Larnaca and Paphos have definitely forgotten about the Fourth Crusade and have been bickering over which airport Pope Benedict’s will arrive at, on June 4. The plan is that he would arrive in Paphos and leave from Larnaca, but Larnaca authorities have been sneakily trying to change this and have pushed for the completion of the luxury VIP lounge at Larnaca airport before June so they could strengthen their case.

We hope Larnaca wins the landing rights for the Pontiff, because those uncouth, aggressive, Paphos taxi-drivers who operate a closed shop at the airport may cause an embarrassing incident. They might not let him leave the airport in a state limo, insisting one of them gets the fare.

 

COMRADE President, despite being an atheist commie, is a great fan of the Pope. He has visited the Vatican twice – once as House president and last year as head of state. According to Haravghi editor Androulla Gurov, “we will be honoured by the visit of the Pontiff who maintains excellent relations with the President.”

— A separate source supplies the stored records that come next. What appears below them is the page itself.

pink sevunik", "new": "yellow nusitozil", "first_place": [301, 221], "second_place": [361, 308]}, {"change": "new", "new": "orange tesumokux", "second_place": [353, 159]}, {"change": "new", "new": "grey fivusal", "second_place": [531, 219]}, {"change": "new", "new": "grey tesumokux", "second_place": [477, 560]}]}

How or why, she did not explain. I would have speculated it was because they both made claims to infallibility, but our man, in a show of false modesty, publicly gave up this claim three weeks ago.

 

‘SOLUTION in 1977’ was the banner headline of Simerini on February 26, 1977; the old front page was published in last Friday’s edition.

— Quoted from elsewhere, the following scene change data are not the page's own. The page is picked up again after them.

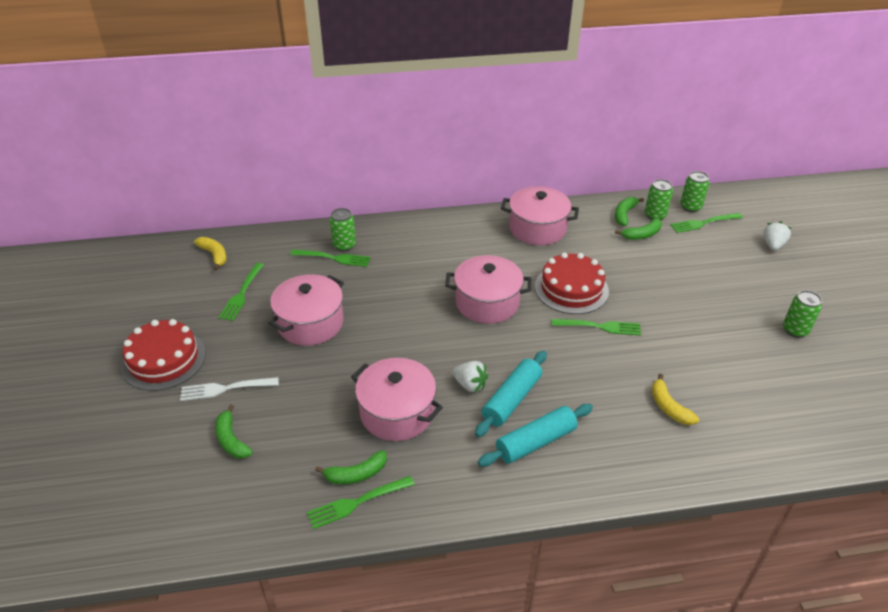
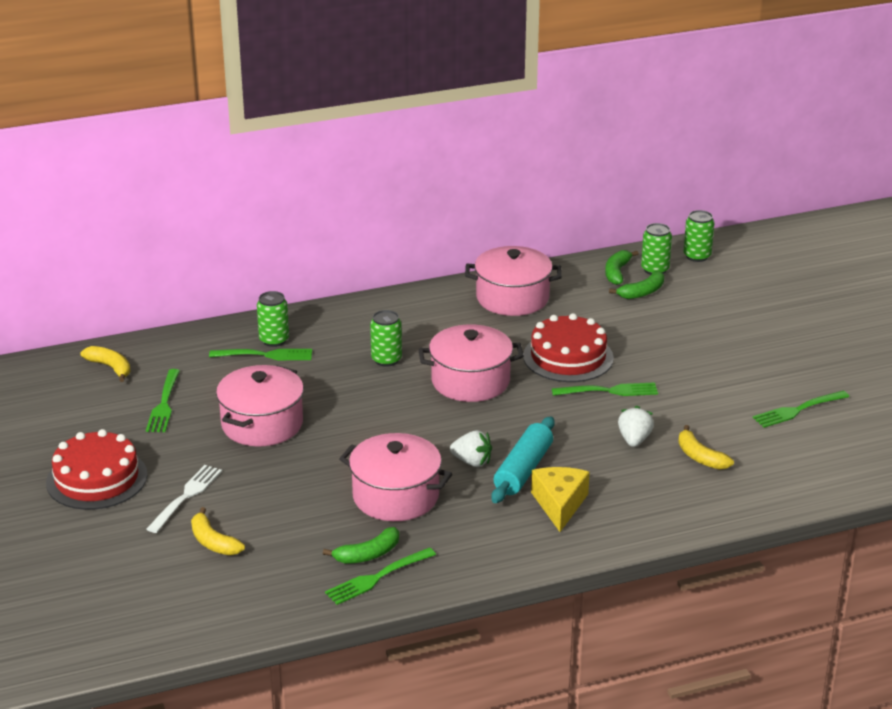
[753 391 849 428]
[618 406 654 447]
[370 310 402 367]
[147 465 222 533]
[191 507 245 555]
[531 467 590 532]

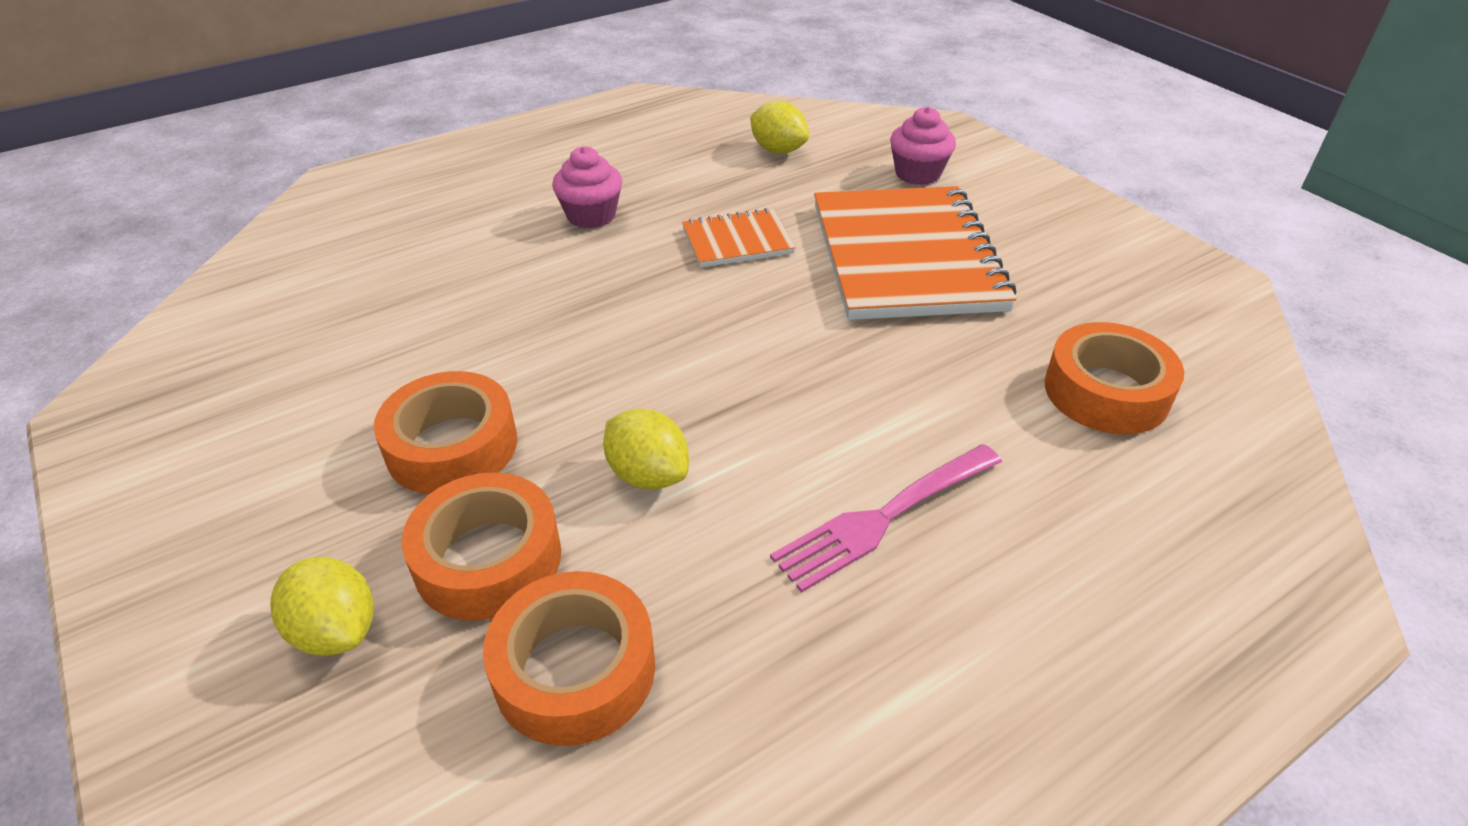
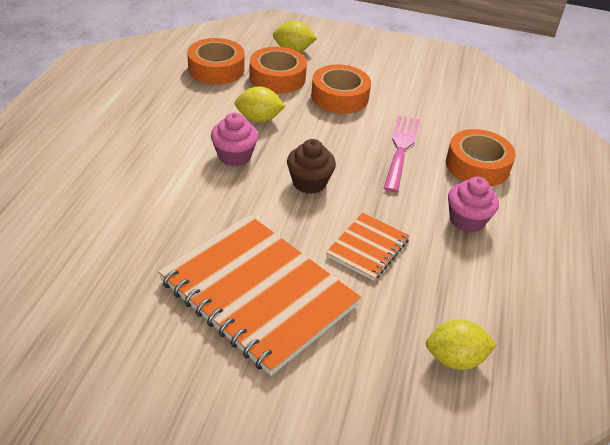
[211 113 258 166]
[446 129 516 187]
[384 115 419 192]
[287 139 336 194]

The prediction was credited to Clark Clifford, the US President’s special envoy to Cyprus, who was quoted as saying, “there is a definite possibility of solving the Cyprus problem within 1977.” How times have changed.

Nowadays, no diplomat would dare use the adjective ‘definite’ in relation to the prospects of a settlement, no matter how ‘cautiously optimistic’ they might be. If Clark said the same thing today, Simerini’s headline would have been, ‘Americans rushing to close Cyprus problem.’

 

ALL IS NOT WELL for the students of our top educational establishment, the University of Cyprus. A survey conducted in January among 1,545 students found that the most important problem faced by the majority (57 per cent) was the shortage of parking space at the university.

The 43 per cent who did not see this as a major problem probably did not own a car. For 56 per cent the high prices of textbooks were an important problem. I think we could easily boast that we have the world’s most spoilt university students, more in need of good spanking than a free education.

They pay no tuition fees, they are given an annual grant by the state and they complain about having to pay high prices for textbooks, even though 57 per cent of them can afford to have a car.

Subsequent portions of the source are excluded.